View Single Post
Old 01-25-2012, 03:52 AM   #1
Longmatys
Junior Member
Longmatys began at the beginning.
 
Posts: 1
Karma: 10
Join Date: Jan 2012
Device: Kindle 3
Question Search & Replace problems with pdf conversion

Hi All,

I have some difficulty with search & replace. I'm quite familiar with regex, but I'm not sure if I understand correctly, how does it work in calibre.

My problem is, that I'm trying to convert pdf to mobi. Everything is quite ok, and the last thing is, that there are headings and page numbers to be removed. Page numbers were quite easy, but I have problems with page headings. I tried to use the debug mode, but it does not help me either.

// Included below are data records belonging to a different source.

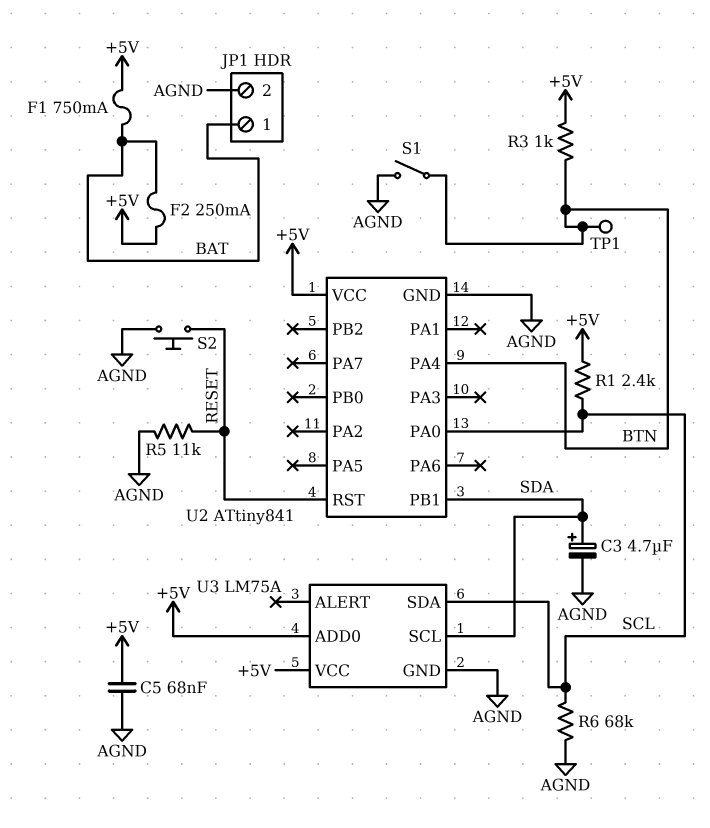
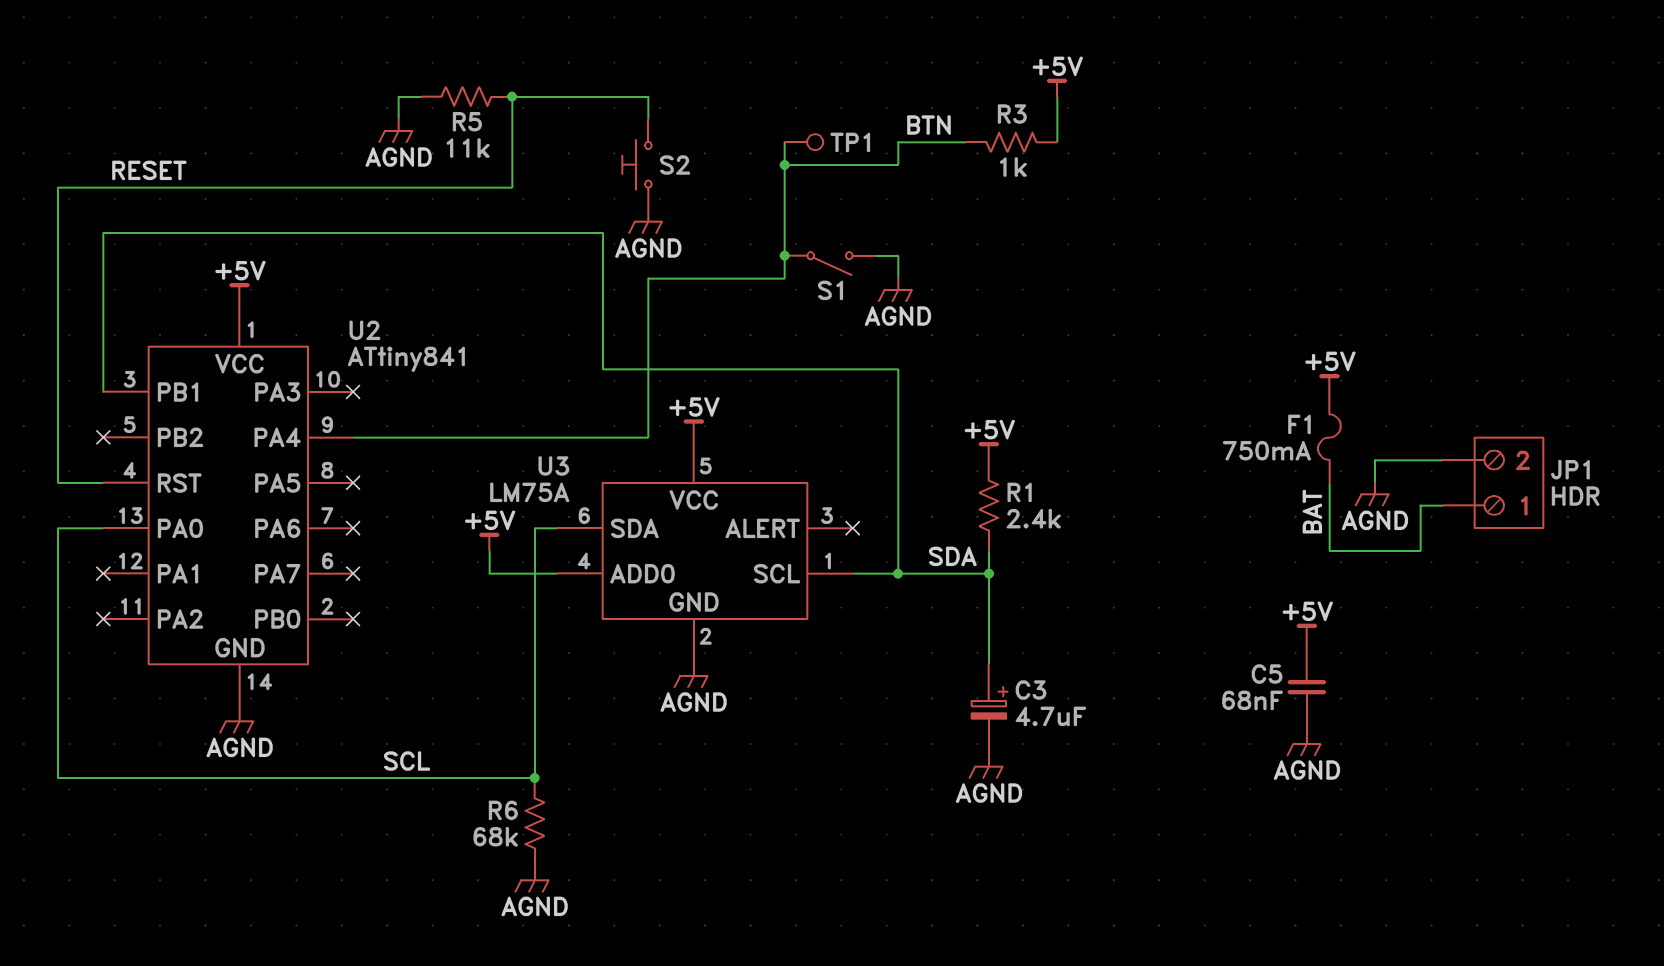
F2: 250mA (+5V, BAT) -> none
R1: 2.4k (+5V, SCL) -> 2.4k (+5V, SDA)

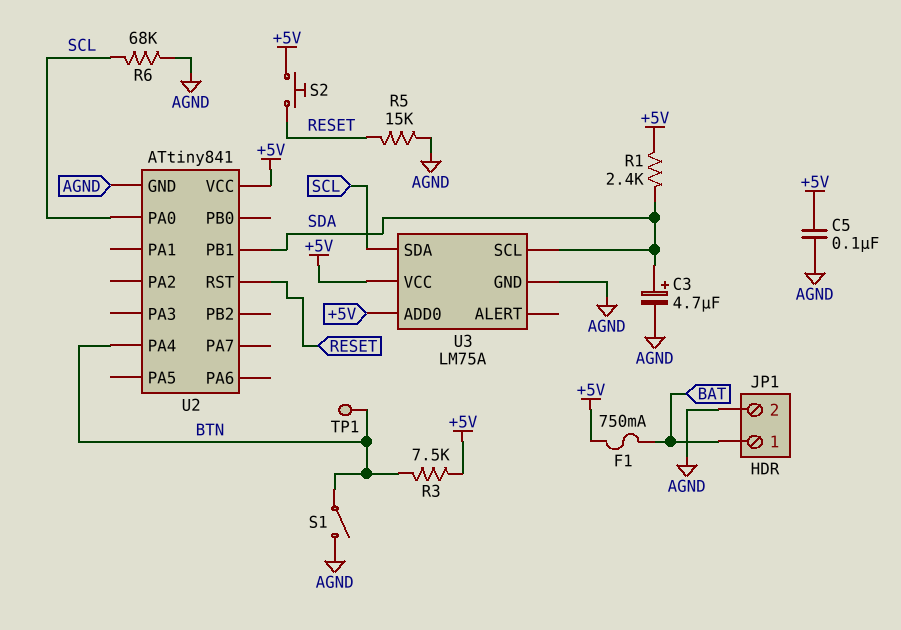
C5: 68nF (+5V, AGND) -> 100nF (+5V, AGND)
R3: 1k (+5V, BTN) -> 7.5k (+5V, BTN)
R5: 11k (AGND, RESET) -> 15k (AGND, RESET)
S2: button (AGND, RESET) -> button (+5V, RESET)

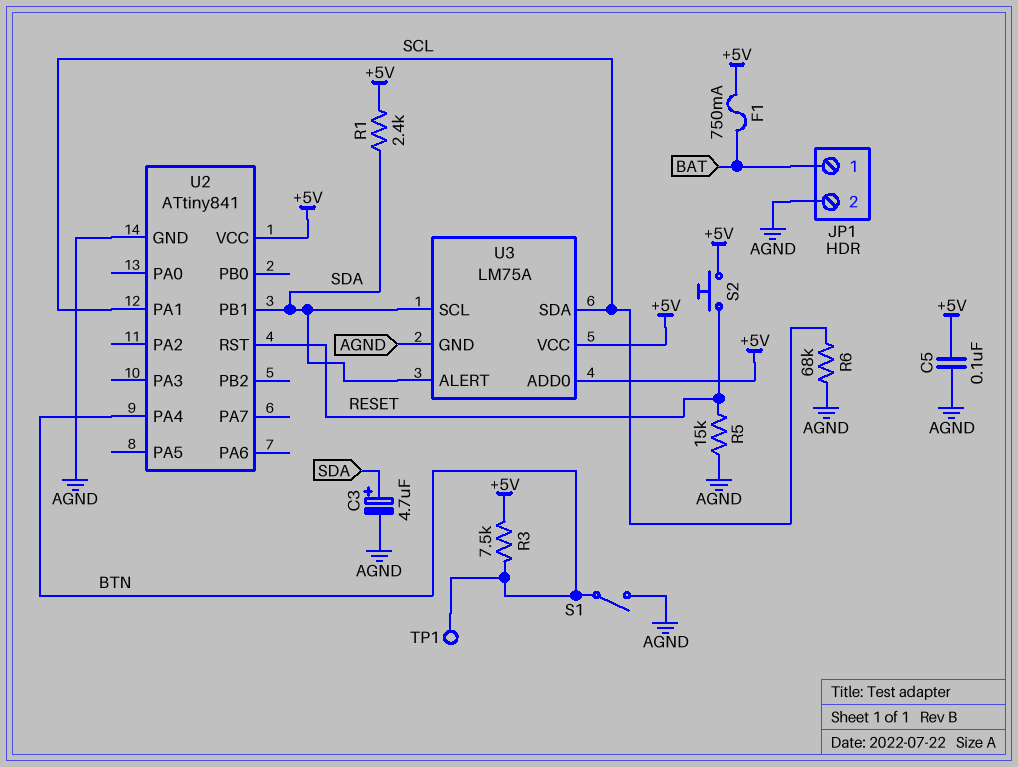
U2 pin PA0: SCL -> none
U2 pin PA1: none -> SCL
U3 pin ALERT: none -> SDA

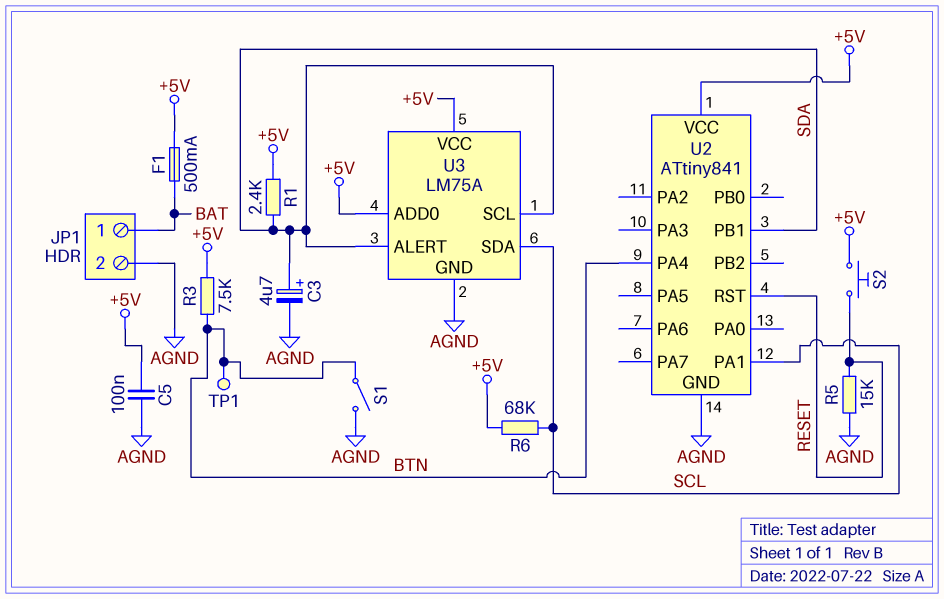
F1: 750mA (+5V, BAT) -> 500mA (+5V, BAT)
R6: 68k (AGND, SCL) -> 68k (+5V, SCL)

My question is, from debugging process I got three directories:
  • input
  • parsed
  • processed
  • structure

From what I read, the regex processing should be run against parsed files. But I really doubt it.

I use two regex patterns:
  1. \n[0-9]+ <br>
  2. 0[^\n]*?0\s*<br>

The first one removes page numbers and works fine. The second one is meant to remove lines, which begins and ends with 0 with any text between them (it contains the name of chapters - so it keeps changing)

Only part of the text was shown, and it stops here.